Poi ce ne andremo a piedi, accompagnati da Trotwood.

Egli avrebbe consultato con lo sguardo Uriah, immagino, prima di rispondere, se quella degna persona non lo avesse prevenuto.

– Io ho un appuntamento per affari – disse Uriah – altrimenti sarei stato felice di rimaner qui con i miei amici.

Ma lascio il mio socio a rappresentare lo studio Wickfield e Heep. Signorina Agnese, sempre vostro. Vi auguro il buongiorno, signorino Copperfield, e vi lascio i miei ossequi per la signora Betsey Trotwood.
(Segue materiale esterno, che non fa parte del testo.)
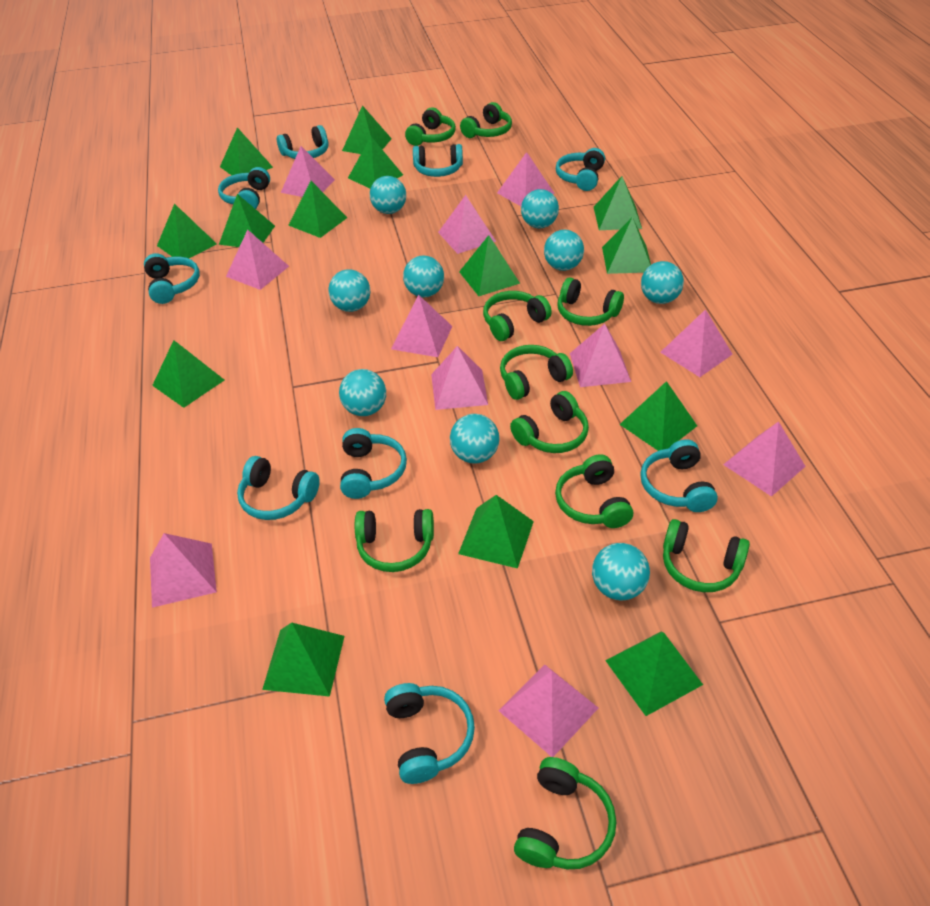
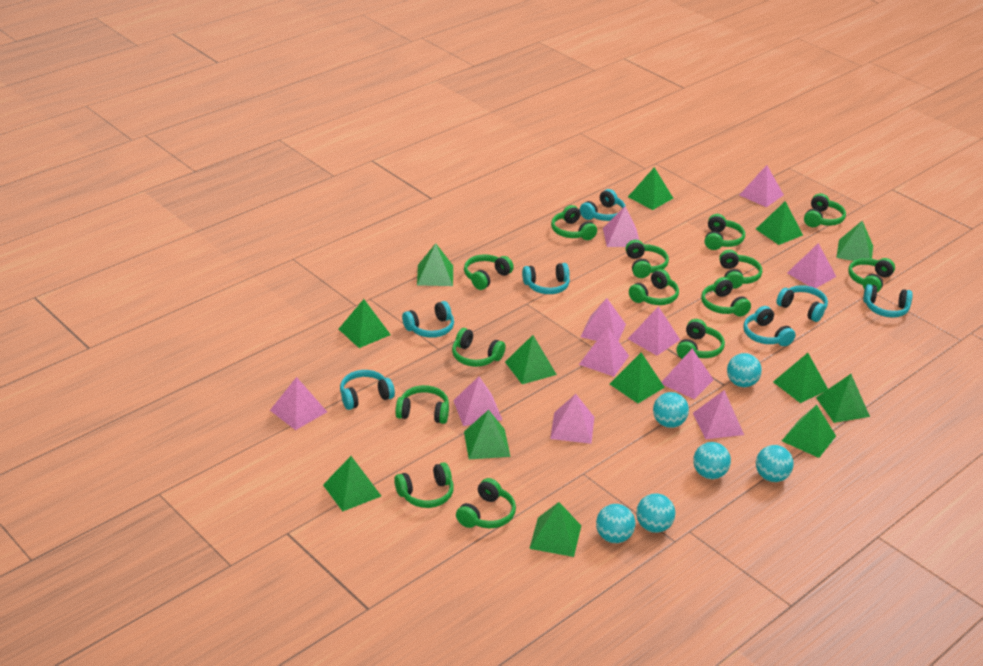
green headphones: 10 -> 14
green pyramid: 14 -> 13
turquoise ball: 9 -> 6
turquoise headphones: 9 -> 7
E se ne uscì dicendo questo, e baciandosi la mano, con un sorriso da maschera.

Noi rimanemmo a parlare un’ora o due dell’antico beato tempo di Canterbury. Il signor Wickfield, solo con Agnese, tosto riprese l’aria d’una volta, benché in lui vi fosse certo abbattimento dal quale non si riscoteva mai.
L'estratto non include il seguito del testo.